» WORK INSTRUCTIONS
Using the records below, report how many lines include "removed", and give no more than the number.

» PROVIDED DATA
* * * *
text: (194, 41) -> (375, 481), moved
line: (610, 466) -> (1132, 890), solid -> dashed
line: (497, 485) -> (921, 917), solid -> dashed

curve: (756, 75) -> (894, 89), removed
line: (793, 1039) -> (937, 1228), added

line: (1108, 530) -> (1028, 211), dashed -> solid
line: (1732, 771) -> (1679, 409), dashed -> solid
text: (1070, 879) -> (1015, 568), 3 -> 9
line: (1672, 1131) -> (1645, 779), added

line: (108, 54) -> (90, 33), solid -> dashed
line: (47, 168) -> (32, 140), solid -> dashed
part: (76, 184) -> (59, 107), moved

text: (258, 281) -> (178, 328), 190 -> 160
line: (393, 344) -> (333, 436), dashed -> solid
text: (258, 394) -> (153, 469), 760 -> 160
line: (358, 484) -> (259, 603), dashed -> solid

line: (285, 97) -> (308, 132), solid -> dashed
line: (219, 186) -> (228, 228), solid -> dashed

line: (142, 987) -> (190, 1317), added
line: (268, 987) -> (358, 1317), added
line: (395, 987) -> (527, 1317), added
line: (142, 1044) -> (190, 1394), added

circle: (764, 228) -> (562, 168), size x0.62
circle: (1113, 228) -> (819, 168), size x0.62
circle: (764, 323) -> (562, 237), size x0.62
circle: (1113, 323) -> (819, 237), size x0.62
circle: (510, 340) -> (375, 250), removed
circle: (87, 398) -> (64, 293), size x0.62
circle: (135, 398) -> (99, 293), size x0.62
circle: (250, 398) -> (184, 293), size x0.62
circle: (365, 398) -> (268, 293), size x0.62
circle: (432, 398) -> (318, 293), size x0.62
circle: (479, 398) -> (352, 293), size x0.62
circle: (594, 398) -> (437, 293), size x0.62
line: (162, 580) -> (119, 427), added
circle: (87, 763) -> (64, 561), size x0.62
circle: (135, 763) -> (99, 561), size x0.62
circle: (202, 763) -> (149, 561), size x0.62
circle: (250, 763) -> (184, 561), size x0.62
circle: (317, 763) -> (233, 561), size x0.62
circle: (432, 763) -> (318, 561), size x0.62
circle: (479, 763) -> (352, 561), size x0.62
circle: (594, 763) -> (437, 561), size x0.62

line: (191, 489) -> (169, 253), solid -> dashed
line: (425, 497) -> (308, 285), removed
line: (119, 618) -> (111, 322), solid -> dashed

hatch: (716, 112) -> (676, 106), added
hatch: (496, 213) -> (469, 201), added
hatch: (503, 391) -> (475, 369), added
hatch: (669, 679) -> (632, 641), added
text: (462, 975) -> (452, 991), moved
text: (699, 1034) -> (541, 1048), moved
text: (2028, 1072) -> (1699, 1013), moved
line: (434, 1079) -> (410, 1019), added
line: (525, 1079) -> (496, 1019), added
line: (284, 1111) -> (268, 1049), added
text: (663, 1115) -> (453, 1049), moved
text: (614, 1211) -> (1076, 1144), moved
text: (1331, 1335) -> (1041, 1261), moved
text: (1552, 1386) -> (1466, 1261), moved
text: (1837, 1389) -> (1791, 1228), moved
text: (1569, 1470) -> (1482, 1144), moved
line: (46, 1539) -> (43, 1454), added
* * * *
» OUTPUT BELOW
3